Biografie Ellen MacArthur

  • Die Dame Ellen MacArthur wurde im Alter von 24 Jahren berühmt, als sie 2001 bei der Vendée Globe, dem härtesten Rennen für Einhandsegler rund um die Welt, den zweiten Platz belegte.
  • Drei Jahre später segelte die Britin wieder um die Welt und dieses Mal brach sie den Rekord für die schnellste Weltumsegelung im Einhandsegeln.
  • Für ihren Weltrekord wurde sie 2005 von der britischen Königin Elisabeth II. in den Adelsstand erhoben. 2008 erhielt sie vom französischen Präsidenten Nicolas Sarkozy den französischen Verdienstorden Légion d’honneur, die ranghöchste Auszeichnung Frankreichs.
  • Ihre Zeit auf See brachte sie auf eine neue und unerwartete Reise, die ihre Seglerkarriere beendete: 2010 gründete sie die Ellen MacArthur Stiftung, die sich zum Ziel gesetzt hat, den Übergang aus unserem aktuellen linearen Wirtschaftsmodell zu einer regenerativen Kreislaufwirtschaft zu beschleunigen.

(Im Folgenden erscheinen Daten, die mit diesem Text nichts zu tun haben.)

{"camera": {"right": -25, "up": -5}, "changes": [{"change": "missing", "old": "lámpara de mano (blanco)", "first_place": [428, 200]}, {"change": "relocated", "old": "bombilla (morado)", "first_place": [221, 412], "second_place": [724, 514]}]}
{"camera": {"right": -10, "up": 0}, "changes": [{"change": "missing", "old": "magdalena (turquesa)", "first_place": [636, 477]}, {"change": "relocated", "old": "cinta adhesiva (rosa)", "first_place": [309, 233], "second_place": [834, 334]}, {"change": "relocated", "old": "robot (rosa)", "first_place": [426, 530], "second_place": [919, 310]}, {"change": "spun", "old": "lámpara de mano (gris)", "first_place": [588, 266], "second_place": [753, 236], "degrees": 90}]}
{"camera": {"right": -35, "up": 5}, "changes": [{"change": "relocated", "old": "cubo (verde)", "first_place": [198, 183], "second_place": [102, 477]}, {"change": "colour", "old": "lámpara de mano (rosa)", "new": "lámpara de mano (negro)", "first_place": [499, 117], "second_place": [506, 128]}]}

“Ohne danach zu suchen, fand ich etwas Grundlegendes. Wenn man auf einem Boot um die Welt segelt, nimmt man alles mit, was man braucht. Man ist drei Monate auf See, man muss vorher an alles denken, denn man kann nicht anhalten, um mehr Kraftstoff oder Lebensmittel zu kaufen. Man haushaltet mit allem, bis zum letzten Tropfen Diesel, den letzten Lebensmitteln. Man erkennt, was Endlichkeit bedeutet. Denn was sie haben, ist alles, was sie haben. Es gibt einfach nicht mehr. Als ich im Ziel von Boot ging, wurde mir plötzlich bewusst, dass es mit unserer globalen Wirtschaft nicht anders ist. Die Weltwirtschaft ist völlig von endlichen Ressourcen abhängig, aber wie gehen wir damit um? Unsere Lösung dafür ist lediglich, Ressourcen vorsichtiger zu nutzen. Aber wenn man sich die Entwicklung anschaut, die langfristigen wirtschaftlichen Auswirkungen, was ist das für eine Lösung? Für mich ist es keine.”

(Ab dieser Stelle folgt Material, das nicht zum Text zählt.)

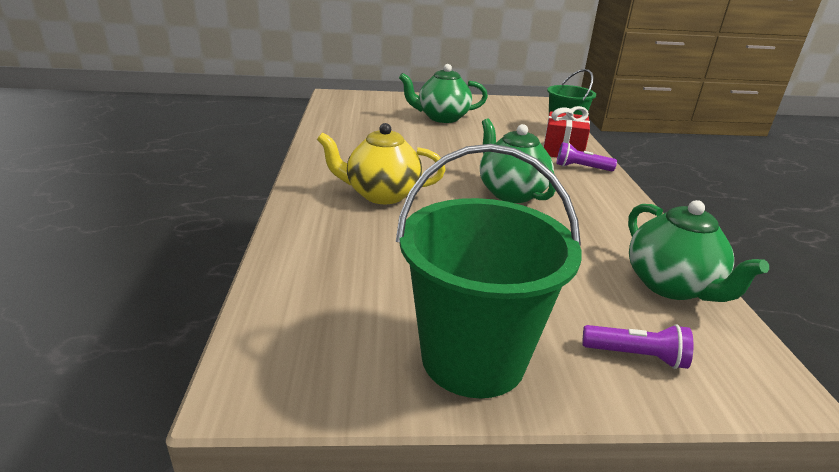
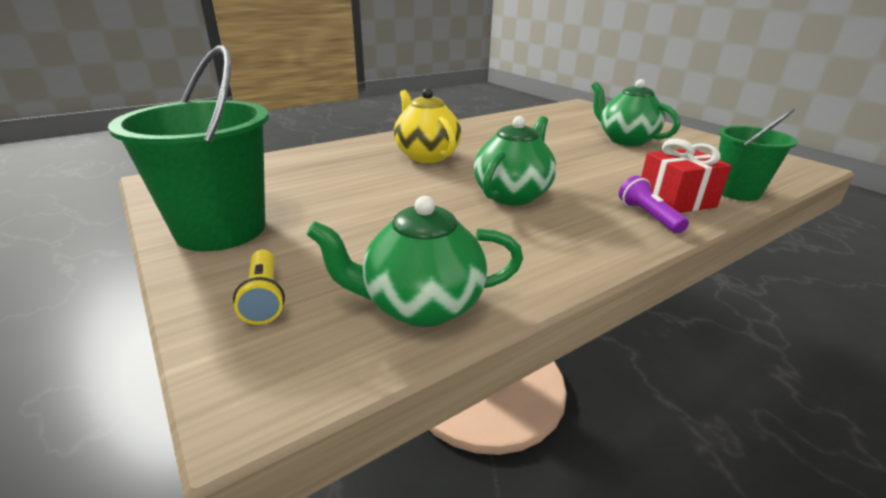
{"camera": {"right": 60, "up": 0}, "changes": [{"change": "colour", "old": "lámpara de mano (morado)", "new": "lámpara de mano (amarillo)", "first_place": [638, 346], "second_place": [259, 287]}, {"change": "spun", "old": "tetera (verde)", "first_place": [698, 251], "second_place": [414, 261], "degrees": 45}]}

Aufgrund dieser Erkenntnis gründete die Britin im Jahr 2010 die Ellen MacArthur Stiftung. Ihr Ziel ist es, den Übergang aus unserem aktuellen linearen Wirtschaftsmodell zu einer regenerativen Kreislaufwirtschaft zu beschleunigen.

Die Idee kommt auf jeden Fall an. Die Stiftung hat bekannte internationale Partner wie Renault, Cisco, Kingfisher, Unilever und Philips. Mit ihren Vorschlägen zur Kreislaufwirtschaft ist Ellen MacArthur auch in Gesprächen mit der Europäischen Kommission.

Ein Schlüssel zu ihrem Erfolg ist ihre Entschlossenheit. Ellen MacArthur sagt über sich selbst: “Aufgeben war nie eine Option für mich. Nicht, wenn etwas so wichtig ist.”